Claude J me donne ce lien, j’avoue que c’est BEAUCOUP plus grave que je ne pensais. Il y a vraiment une déperdition totale et ce journal est vraiment en train de couler …
L’article est signé Inna Soldatenko et est intitulé “arrêtons d’aimer“.
Les Russes francophiles me font souvent de la peine. Ils ressemblent à ces femmes, amoureuses folles, qui guettent le moindre geste de l’élu de leur coeur pour lui remettre, la main tremblante, une nouvelle déclaration. L’objet de cette passion dévorante est trop bien élevé pour la refuser, et c’est précisément là que se joue le drame : la Russie prend un sourire poli et des manières courtoises pour des preuves d’amour et est persuadée d’être aimée en retour. Mais un sourire poli n’est jamais autre chose qu’un sourire poli.
Les Russes se régalent en évoquant la nature profonde et éternelle des relations franco-russes, et sont convaincus que les Français sont aussi fascinés par leur culture qu’eux-mêmes le sont par la culture française. L’illusion perdure grâce à une poignée d’aventuriers qui viennent frôler leurs propres limites dans nos contrées sauvages et ne manquent pas, une fois de retour chez eux, d’affirmer que, sans conteste, les Russes sont directs et que Dostoïevski est un génie.
Peu importe le fait que ces « poètes » auraient aussi bien pu s’émerveiller au Brésil ou en Turquie. Ces terres représentent, pour ces néo-romantiques, le fameux « Orient » : un monde miroir où la raison s’efface devant le sentiment, l’ordre devant le chaos et l’argument devant la ruse. Orient « exotique », « différent », que les Européens ont dessiné au XIXe siècle, réalité alternative leur offrant la possibilité de mieux se connaître eux-mêmes, et qui ne rappelle que de très loin l’Orient véritable, à supposer qu’il y en ait un.
Mais les belles images sont plus tenaces qu’une réalité changeante et complexe, et la Russie mystérieuse où planerait, au-dessus des centrales nucléaires, l’âme slave, reste la destination idéale pour des explorateurs de l’inconnu. Ces derniers constituent une minorité active, quand la grande majorité des Français s’intéressent à la Russie à peu près autant que les Australiens à la Birmanie.

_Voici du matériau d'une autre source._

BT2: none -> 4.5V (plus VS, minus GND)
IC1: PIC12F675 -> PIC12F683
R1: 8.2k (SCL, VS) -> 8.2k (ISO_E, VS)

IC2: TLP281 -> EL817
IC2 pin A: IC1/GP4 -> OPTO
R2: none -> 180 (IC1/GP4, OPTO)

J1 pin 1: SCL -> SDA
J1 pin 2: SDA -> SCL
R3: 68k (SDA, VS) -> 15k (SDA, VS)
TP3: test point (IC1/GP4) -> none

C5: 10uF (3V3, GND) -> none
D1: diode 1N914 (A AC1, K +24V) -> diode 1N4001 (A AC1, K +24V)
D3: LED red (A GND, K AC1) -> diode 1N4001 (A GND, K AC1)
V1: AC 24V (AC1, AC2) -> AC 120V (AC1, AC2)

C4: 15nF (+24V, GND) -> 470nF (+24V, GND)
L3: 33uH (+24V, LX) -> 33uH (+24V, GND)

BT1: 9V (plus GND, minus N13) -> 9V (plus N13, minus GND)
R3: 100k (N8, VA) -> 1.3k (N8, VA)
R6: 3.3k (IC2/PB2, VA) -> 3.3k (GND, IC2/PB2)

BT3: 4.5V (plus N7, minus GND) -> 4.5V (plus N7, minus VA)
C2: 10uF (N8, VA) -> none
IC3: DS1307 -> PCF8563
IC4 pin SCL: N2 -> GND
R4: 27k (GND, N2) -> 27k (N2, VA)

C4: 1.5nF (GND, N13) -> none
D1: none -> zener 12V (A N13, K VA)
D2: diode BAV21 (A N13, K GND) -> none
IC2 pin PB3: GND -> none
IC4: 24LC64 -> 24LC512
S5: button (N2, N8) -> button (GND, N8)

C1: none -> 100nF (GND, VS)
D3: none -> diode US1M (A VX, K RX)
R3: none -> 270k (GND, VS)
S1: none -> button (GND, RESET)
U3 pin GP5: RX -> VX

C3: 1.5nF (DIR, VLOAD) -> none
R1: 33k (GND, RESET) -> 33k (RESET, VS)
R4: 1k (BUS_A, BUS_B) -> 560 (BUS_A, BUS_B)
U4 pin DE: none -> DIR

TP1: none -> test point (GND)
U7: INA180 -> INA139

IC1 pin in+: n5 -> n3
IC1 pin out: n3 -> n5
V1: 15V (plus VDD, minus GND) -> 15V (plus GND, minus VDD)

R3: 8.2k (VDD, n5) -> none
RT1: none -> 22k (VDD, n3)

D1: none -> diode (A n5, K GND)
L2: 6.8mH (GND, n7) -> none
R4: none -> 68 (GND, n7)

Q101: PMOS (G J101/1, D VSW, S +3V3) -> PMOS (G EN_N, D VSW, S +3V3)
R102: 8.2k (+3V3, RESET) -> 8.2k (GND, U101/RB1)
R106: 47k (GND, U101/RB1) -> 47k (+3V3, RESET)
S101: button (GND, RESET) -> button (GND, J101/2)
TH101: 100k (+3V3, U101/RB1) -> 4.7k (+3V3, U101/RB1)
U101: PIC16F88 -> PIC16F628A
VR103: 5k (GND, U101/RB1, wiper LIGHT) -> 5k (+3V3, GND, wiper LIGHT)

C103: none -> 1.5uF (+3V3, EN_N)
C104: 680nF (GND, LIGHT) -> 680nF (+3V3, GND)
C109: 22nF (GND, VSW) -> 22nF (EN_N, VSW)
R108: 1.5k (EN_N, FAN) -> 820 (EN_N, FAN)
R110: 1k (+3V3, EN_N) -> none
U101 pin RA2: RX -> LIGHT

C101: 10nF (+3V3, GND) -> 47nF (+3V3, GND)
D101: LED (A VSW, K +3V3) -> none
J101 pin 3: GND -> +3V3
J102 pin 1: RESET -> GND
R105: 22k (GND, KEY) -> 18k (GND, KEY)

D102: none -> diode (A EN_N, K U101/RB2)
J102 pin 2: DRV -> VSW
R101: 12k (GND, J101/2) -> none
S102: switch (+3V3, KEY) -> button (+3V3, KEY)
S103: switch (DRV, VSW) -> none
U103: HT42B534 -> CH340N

La Russie, de son côté, se laisse flatter et ronronne, se convainc de posséder un caractère « unique » et « singulier ». Celui pour lequel on l’aime et que les « autres » cherchent en elle. Il serait autrement plus difficile d’admettre que la Russie est tristement et platement « européenne », non moins que la Lituanie ou la Roumanie. Qu’elle poursuit, malgré une éducation lacunaire, sa quête d’équité et de beauté, au même titre que le « monde occidental ». En fait, sa véritable spécificité réside dans le fait qu’européenne, elle ne veut pourtant pas se résoudre à cette identité. La Russie a une tradition profondément ancrée de négation de soi et d’autodestruction, qui rend toute relation avec elle aussi exaltante qu’épuisante.
Mais ces débats sont d’autant plus vains que, dans un avenir de plus en plus proche, toutes ces spécificités seront réduites à une pâle « couleur locale ».
Se réclamer de Voltaire ou de Pouchkine sera aussi dérisoire que se piquer de parler le patois de son village natal. Les nations se fondront dans le chaudron de l’Histoire, comme l’ont fait les tribus anciennes.
Le patrimoine culturel perdra à jamais son caractère « national », et les Chinois se sentiront aussi touchés par Rousseau que les Français par Confucius.
S’enquérir de la nationalité d’un individu sera, dans l’avenir, aussi incongru et indiscret que l’est, aujourd’hui, le fait de demander à son interlocuteur si sa mère est juive ou de s’intéresser aux activités de ses ancêtres avant 1789, ou avant 1917.
Les cathédrales et palais d’antan auront définitivement l’air de décors de parcs d’attractions, et l’identité nationale ne sera plus un débat.
En attendant la venue de ces bouleversements, la Russie ferait mieux d’abandonner dès maintenant son rôle de servante amoureuse de sa maîtresse, son Excellence la France. Cette dernière, de son côté, gagnerait peut-être à chercher dans Autrui quelque chose de plus que son propre reflet.